Around 2,000 employees are expected to be affected by one of the largest rounds of layoffs in the history of consulting powerhouse McKinsey & Co.
According to those familiar with the situation, the company that made its name by developing staff reduction plans for its clients is now laying off its own employees. Support staff who do not interact directly with clients are likely to be affected by the layoffs.
According to the people who requested anonymity because they were discussing private information, the management team hopes the move, codenamed “Project Magnolia,” will help preserve the compensation pool for its partners. Because of the company’s explosive workforce growth over the last decade, it is considering a new organisational structure for its support teams.
The final number of jobs to be cut from its 45,000-person workforce is still unknown, but the plan is expected to be finalised in the coming weeks, according to one of the people. This figure is a factor of five higher than the previous year’s total of 17,000, which was an increase from the previous low of 28,000.
For the first time in more than a decade, the company is overhauling its non-client-facing teams’ processes “so that these teams can effectively support and scale with our firm,” according to company representative DJ Carella in an email. Carella confirmed that the company is actively looking for client-facing employees.

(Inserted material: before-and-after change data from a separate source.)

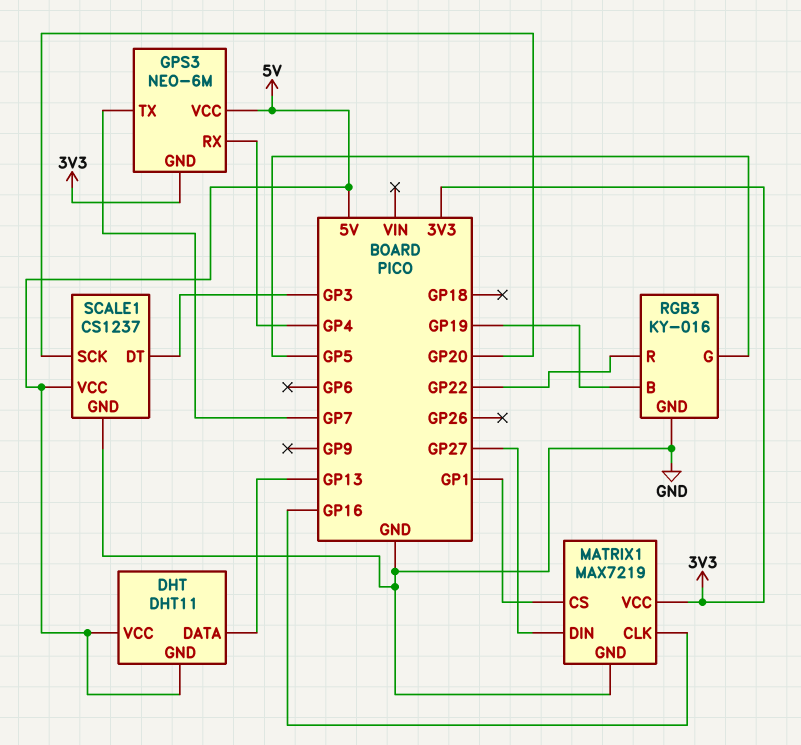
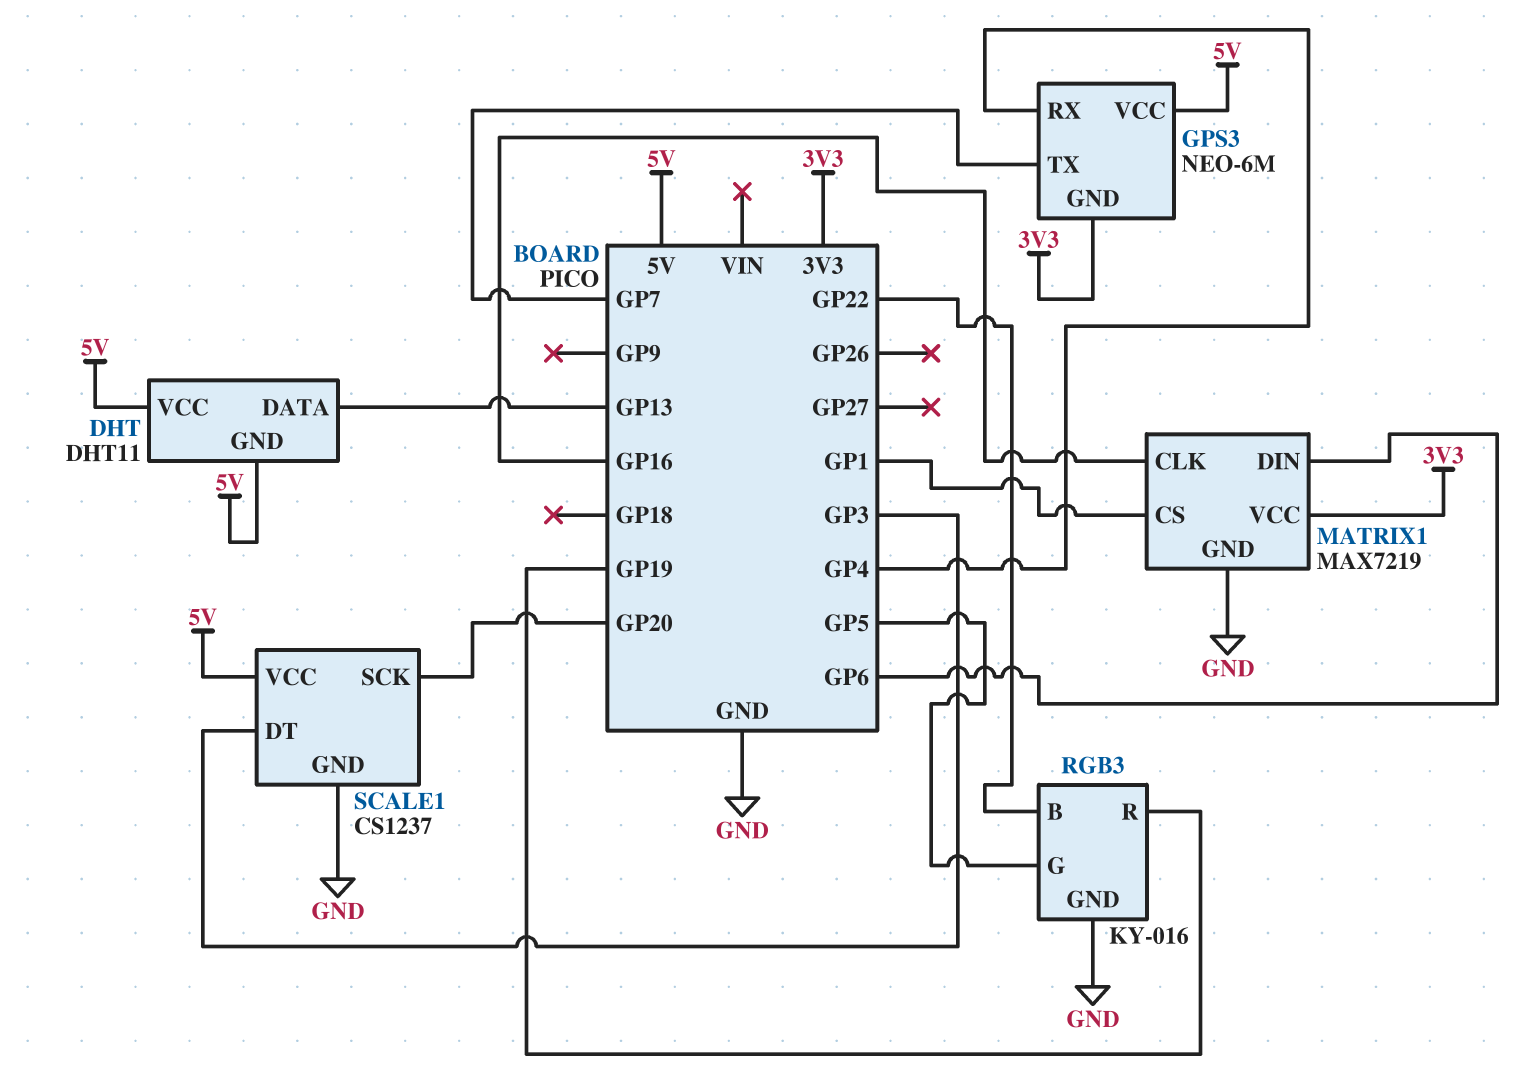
MATRIX1 pin DIN: GP27 -> GP6
RGB3 pin B: GP19 -> GP22
RGB3 pin R: GP22 -> GP19

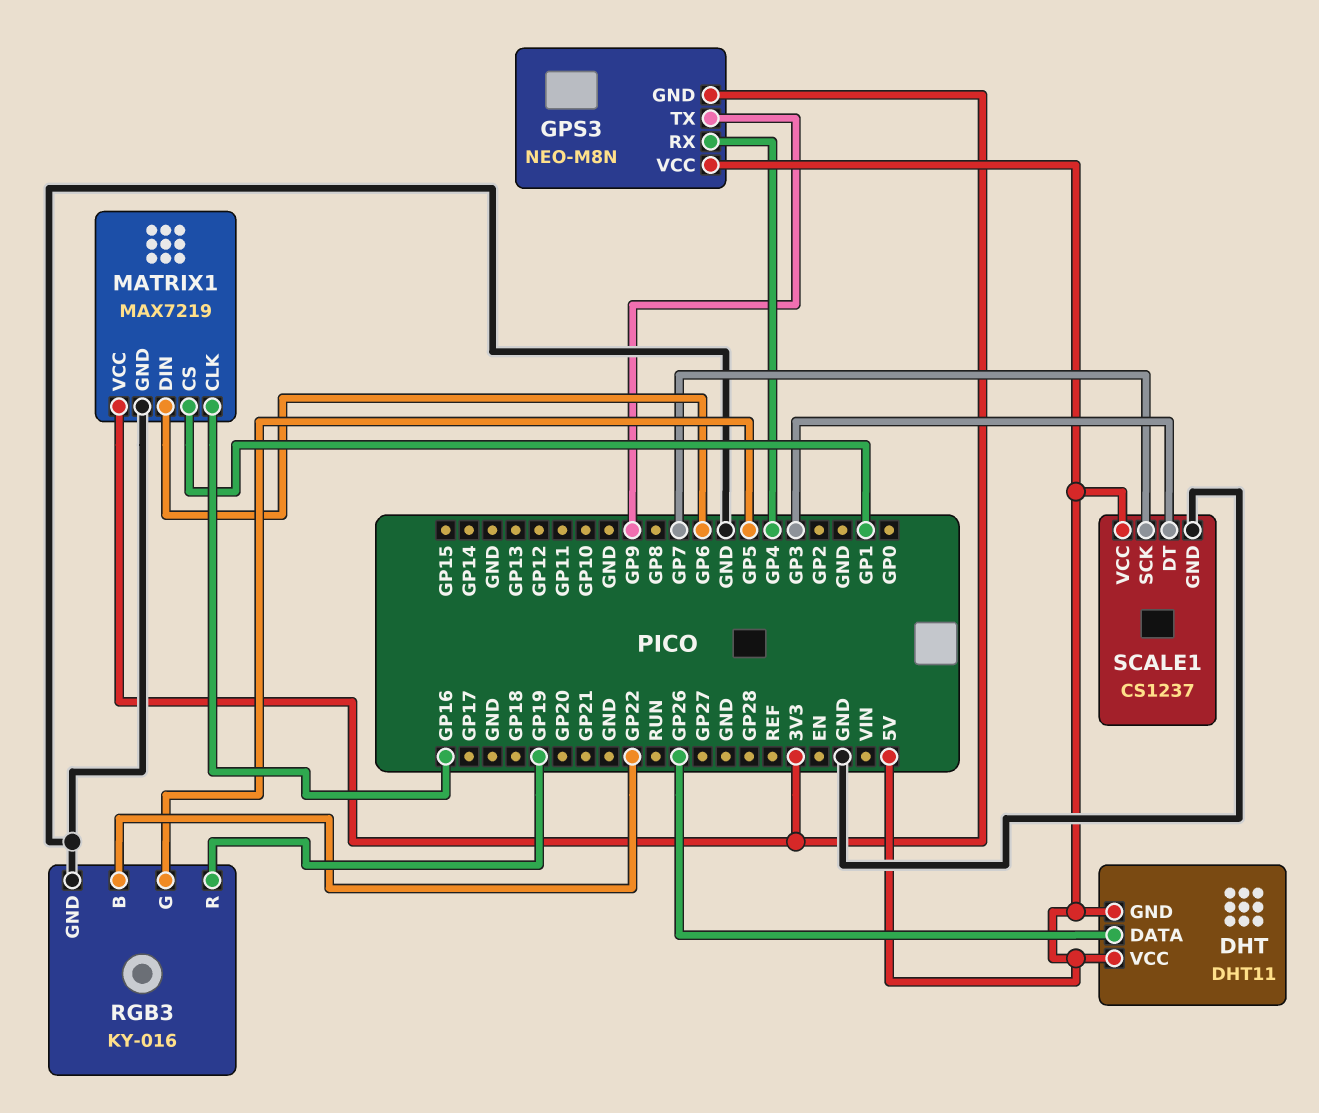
DHT pin DATA: GP13 -> GP26
GPS3: NEO-6M -> NEO-M8N
GPS3 pin TX: GP7 -> GP9
SCALE1 pin SCK: GP20 -> GP7

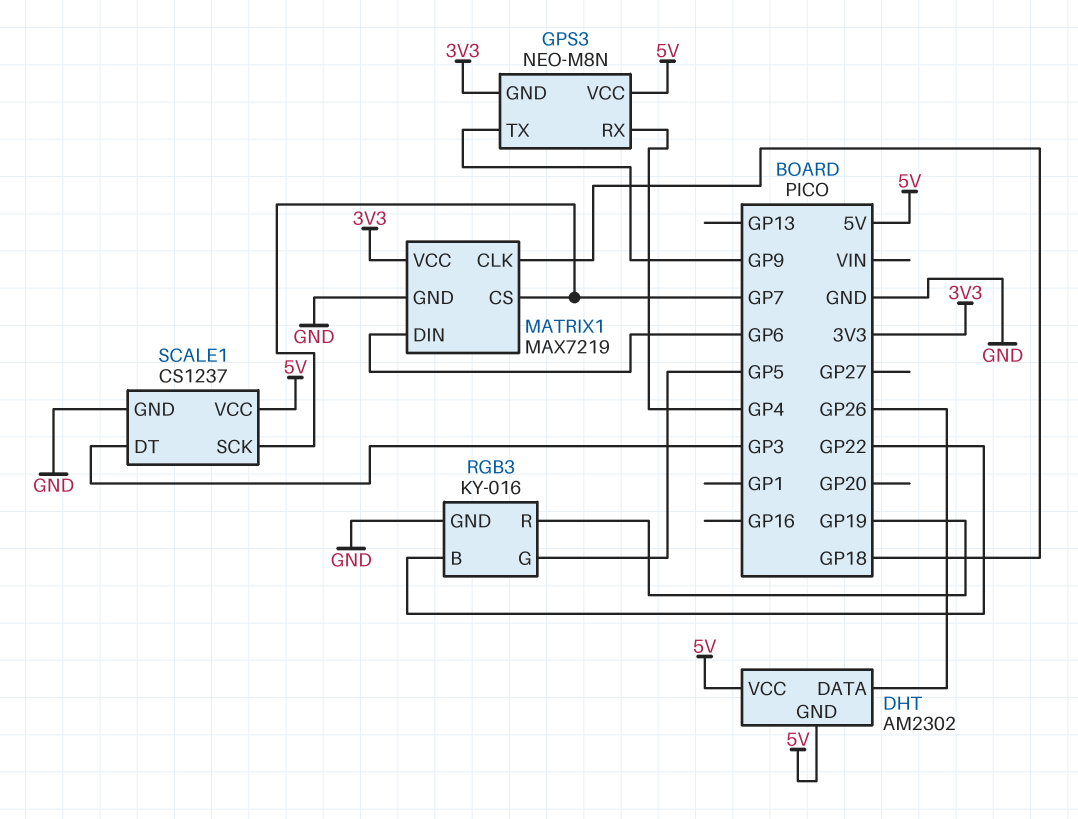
DHT: DHT11 -> AM2302
MATRIX1 pin CLK: GP16 -> GP18
MATRIX1 pin CS: GP1 -> GP7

According to one of the sources, the company established a new revenue record of $15 billion in 2021, which it then surpassed in 2022.
As a result of falling demand and fears of an economic downturn, businesses across the board, from finance to technology to retail, are laying off workers. Amazon.com and Microsoft have both announced massive layoffs, and top financial institutions such as Goldman Sachs Group Inc. and Morgan Stanley have laid off thousands of employees.
Two years ago, approximately 650 McKinsey senior partners voted to remove Bob Sternfels from his position as global managing partner. Following criticism for its role in advising the makers of the painkiller OxyContin and an investigation into other business ties, the company restructured its management.
Sneader now works for Goldman Sachs Group Inc., where she assists with regional operations management.
The phrase “War for Talent,” coined by McKinsey consultants in the late 1990s and revived in the aftermath of the post-pandemic hiring frenzy, first gained currency in the late 2000s. Companies are cutting payrolls at a rate not seen in over a decade as a result of the slowdown in growth.